Original research articles |
Department of Pharmacy Practice, Campbell University School of Pharmacy, Buies Creek, NC, USA; Department of Pharmacy, Durham Veterans Affairs Medical Center, Durham, NC, USA; Department of Pharmacy, CJW Medical Center, Richmond, VA, USA; Virginia Commonwealth School of Pharmacy, Richmond, VA, USA; Merck & Company, Rahway, NJ, USA; Division of Infectious Diseases & International Health, Department of Medicine, Duke University Medical Center, Durham, NC, USA; Division of Infectious Diseases, Durham Veterans Affairs Medical Center, Durham, NC, USA; Division of Infectious Diseases & International Health, Department of Medicine, Duke University Medical Center, Durham, NC, USA; Department of Pharmacy Practice, Campbell University School of Pharmacy, Buies Creek, NC, USA; Division of Infectious Diseases & International Health, Department of Medicine, Duke University Medical Center, Durham, NC, USA
This retrospective cohort study conducted at the Durham Veterans Affairs Medical Center evaluated the effectiveness and safety of lipid-lowering therapy (LLT) in a HIV-infected population as compared with a general population with hyperlipidaemia.
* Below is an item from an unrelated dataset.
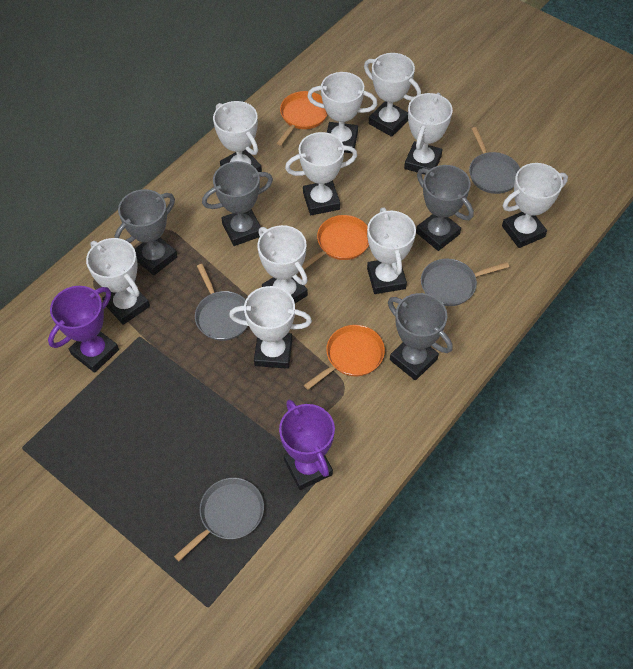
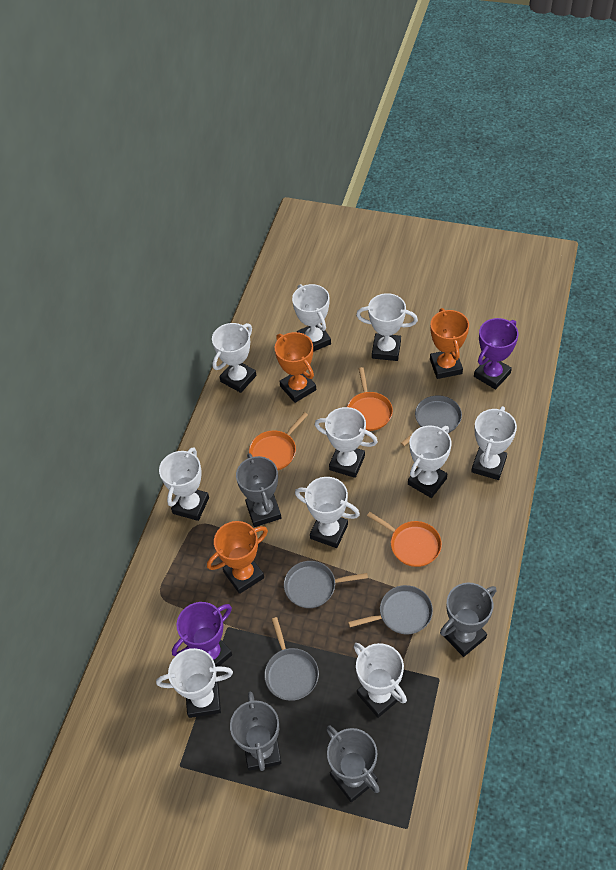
orange trophy: 0 -> 3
Fifty-three HIV-infected subjects who developed dyslipidaemia and 53 age-matched non-HIV-infected subjects receiving LLT were selected. Efficacy of LLT was assessed after three and six months. Non-HIV-infected subjects were more likely to achieve total cholesterol (TC) goals at three and six months (P = 0.045, P = 0.005) and triglyceride (TG) goals at six months (P = 0.017). Less than 45% of HIV-infected subjects met National Cholesterol Education Program Adult Treatment Panel III (NCEP ATP III) goals at three or six months. While non-HIV-infected subjects were more likely to achieve TC and TG goals than HIV-infected subjects, overall achievement of NCEP III goals was poor. This result was likely due to treatment with inappropriately low doses of statins.